Apertrechados de potentes bicis sorteamos las leves colinas y los intrincados senderos del grandioso pulmón de la Babel de hierro y eludiendo las miradas inquisidoras de la autoridad, sorteamos con éxito la tentación de paladear unas tentadoras chelas, disimuladas con el velo cómplice de bolsas negras y envases de agua cristalina.
Nunca, como entonces, disfruté con tanta fruición y sin apuro del placer de caminar por los interminables pasillos de museos, galerías de arte y pubs en donde se disfruta de un buen jazz y música tropical y se conoce gente de todas las latitudes del orbe.
Aquel verano nos resultó corto para conocer y apreciar las diferentes atracciones que ofrece la ensoñadora ciudad, en una vertiginosa sucesión de eventos en los que interactuaron también, a diferentes intervalos, los miembros de nuestras respectivas familias y un sinfín de amigos comunes y relacionados.
(La visita a los lagos y a la ‘Montaña del Oso’ hubo de quedar relegada para una próxima ocasión que luego se vería cristalizada. Demasiado emociones para tan poco tiempo).

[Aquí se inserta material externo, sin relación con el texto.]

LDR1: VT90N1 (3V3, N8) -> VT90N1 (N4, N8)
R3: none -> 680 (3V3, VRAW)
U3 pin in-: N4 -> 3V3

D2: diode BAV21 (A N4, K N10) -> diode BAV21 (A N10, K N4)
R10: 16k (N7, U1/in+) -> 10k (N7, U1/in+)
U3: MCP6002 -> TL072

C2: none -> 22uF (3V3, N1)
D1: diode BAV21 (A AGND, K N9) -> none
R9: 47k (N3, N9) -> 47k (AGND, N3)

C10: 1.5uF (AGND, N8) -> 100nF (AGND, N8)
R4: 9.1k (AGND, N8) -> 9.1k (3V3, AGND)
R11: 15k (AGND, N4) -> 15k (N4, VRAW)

Sin embargo, esos inolvidables días bastaron para acrecentar el aprecio y cariño que desde antes me unía al amigo, en un historial de larga data en años de vivencias estudiantiles, políticas y sindicales, allende la Patria.
Aquel verano en Nueva York fue, en verdad, apoteósico, inolvidable e irrepetible.

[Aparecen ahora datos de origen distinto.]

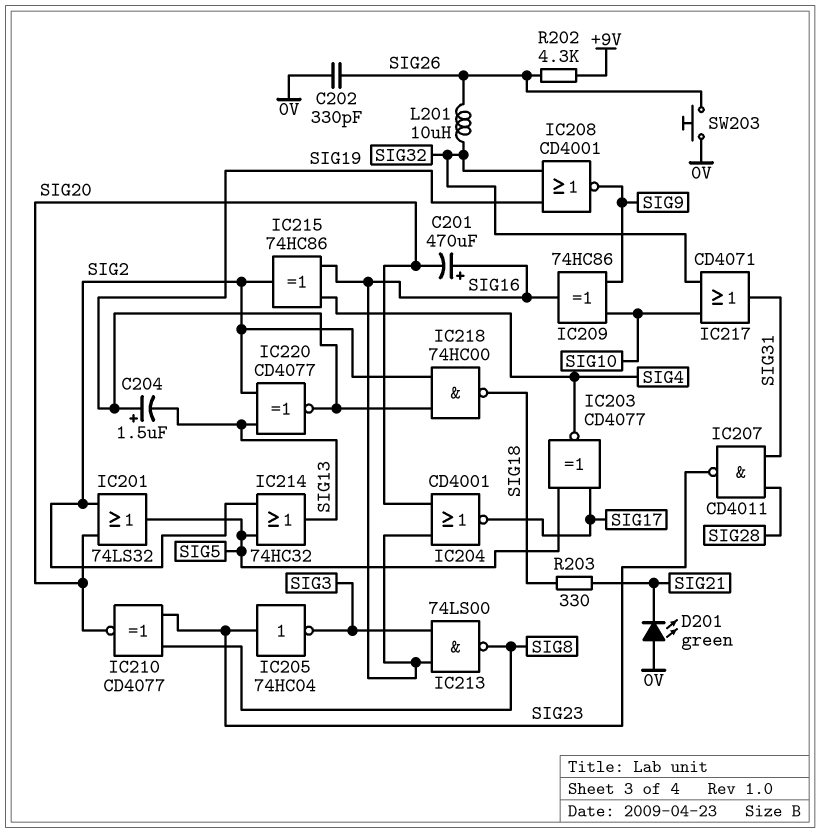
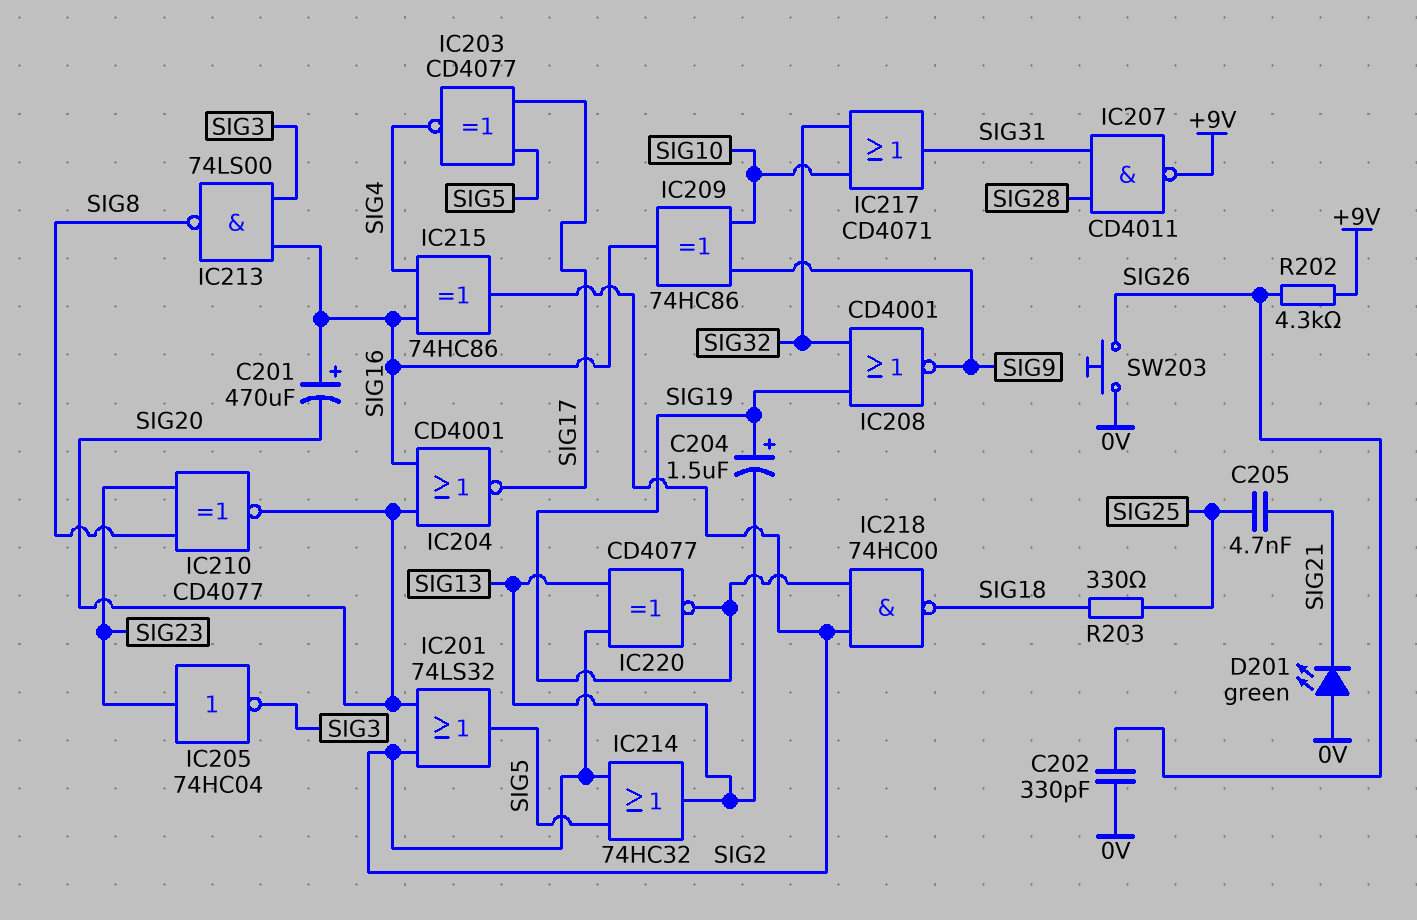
C205: none -> 4.7nF (SIG21, SIG25)
IC207: NAND CD4011 (in SIG28, in SIG31, out SIG23) -> NAND CD4011 (in SIG28, in SIG31, out +9V)
L201: 10uH (SIG26, SIG32) -> none
R203: 330 (SIG18, SIG21) -> 330 (SIG18, SIG25)

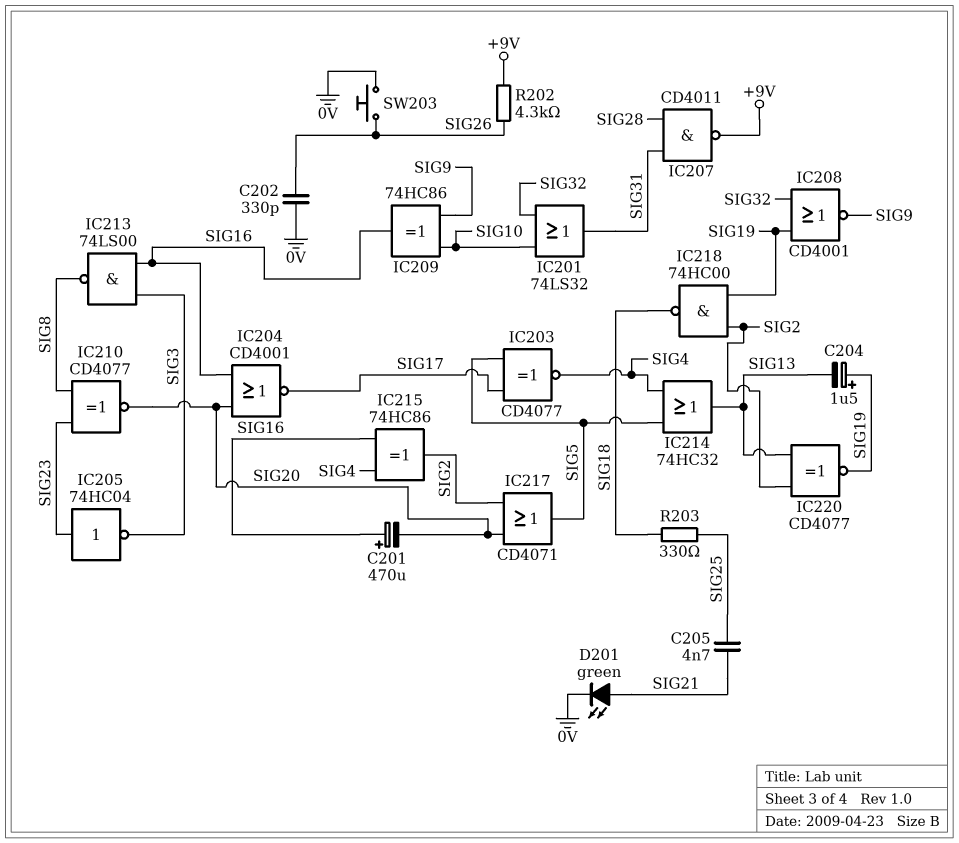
D201: LED green (A 0V, K SIG21) -> LED green (A SIG21, K 0V)
IC201: OR 74LS32 (in SIG2, in SIG20, out SIG5) -> OR 74LS32 (in SIG10, in SIG32, out SIG31)
IC214: OR 74HC32 (in SIG2, in SIG5, out SIG13) -> OR 74HC32 (in SIG4, in SIG5, out SIG13)
IC217: OR CD4071 (in SIG10, in SIG32, out SIG31) -> OR CD4071 (in SIG2, in SIG20, out SIG5)

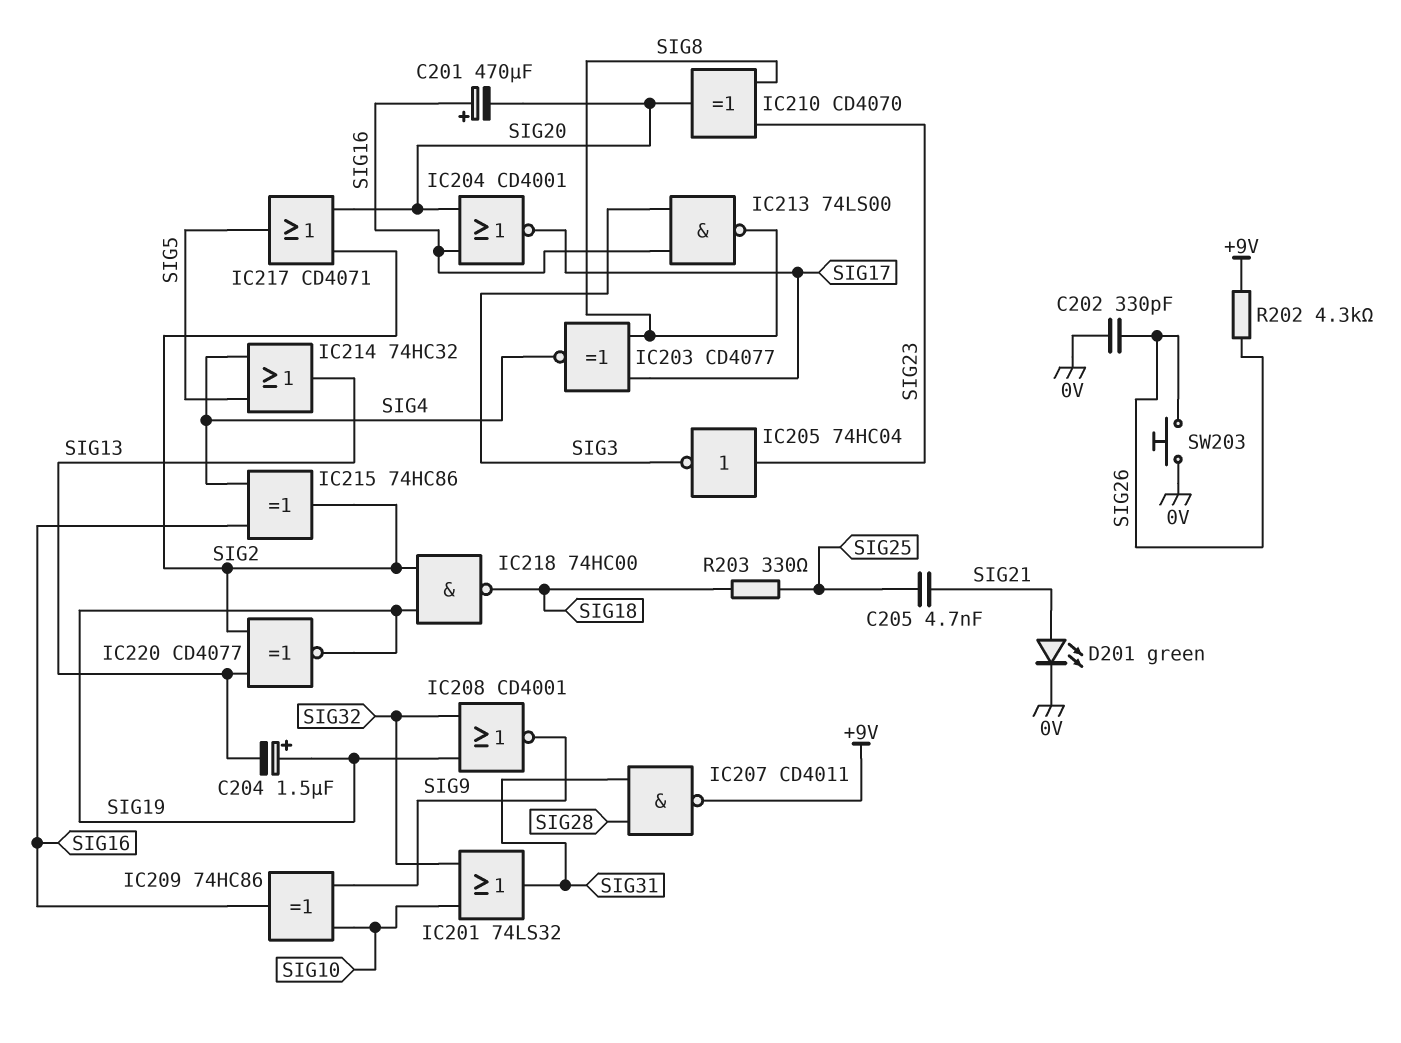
IC203: XNOR CD4077 (in SIG5, in SIG17, out SIG4) -> XNOR CD4077 (in SIG8, in SIG17, out SIG4)
IC210: XNOR CD4077 (in SIG8, in SIG23, out SIG20) -> XOR CD4070 (in SIG8, in SIG23, out SIG20)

Los compromisos familiares, la necesidad de atender el imperativo de la subsistencia así como el recorrido por los ignotos senderos por los que nos conduce el destino dificultaron, por años, que nuestros caminos coincidieran en nuevas jornadas de farras, vivencias y sana diversión. Sin embargo, en estos días en que el destino se ha empecinado en regir, de manera rigurosa, el ritmo de nuestras vidas, he vuelto a sentir, ora discretamente o ya de manera ostensible, la mano amiga, generosa y oportuna de ese amigo infinito que nunca me ha faltado.
Por ello y un sinfín de cosas más, con los cálidos aires de aquel distante verano palpitando en el pecho, que no pueden ser opacados ni siquiera por los gélidos vientos de la tormenta invernal que se han desparramado sobre la ciudad en estos días, he decidido apersonarme a la modesta, pero visionaria empresa a la que Esteban Báez apuesta sus esfuerzos e ilusiones, para brindar, juntos y con la latente compañía de la nieve impoluta que se deposita incesantemente y con profusión, por esos largos años de entrañable amistad y fidelidad, al influjo de una gratificante bebida que encuadre con el Impresionante espectáculo invernal que nos congrega en estos días.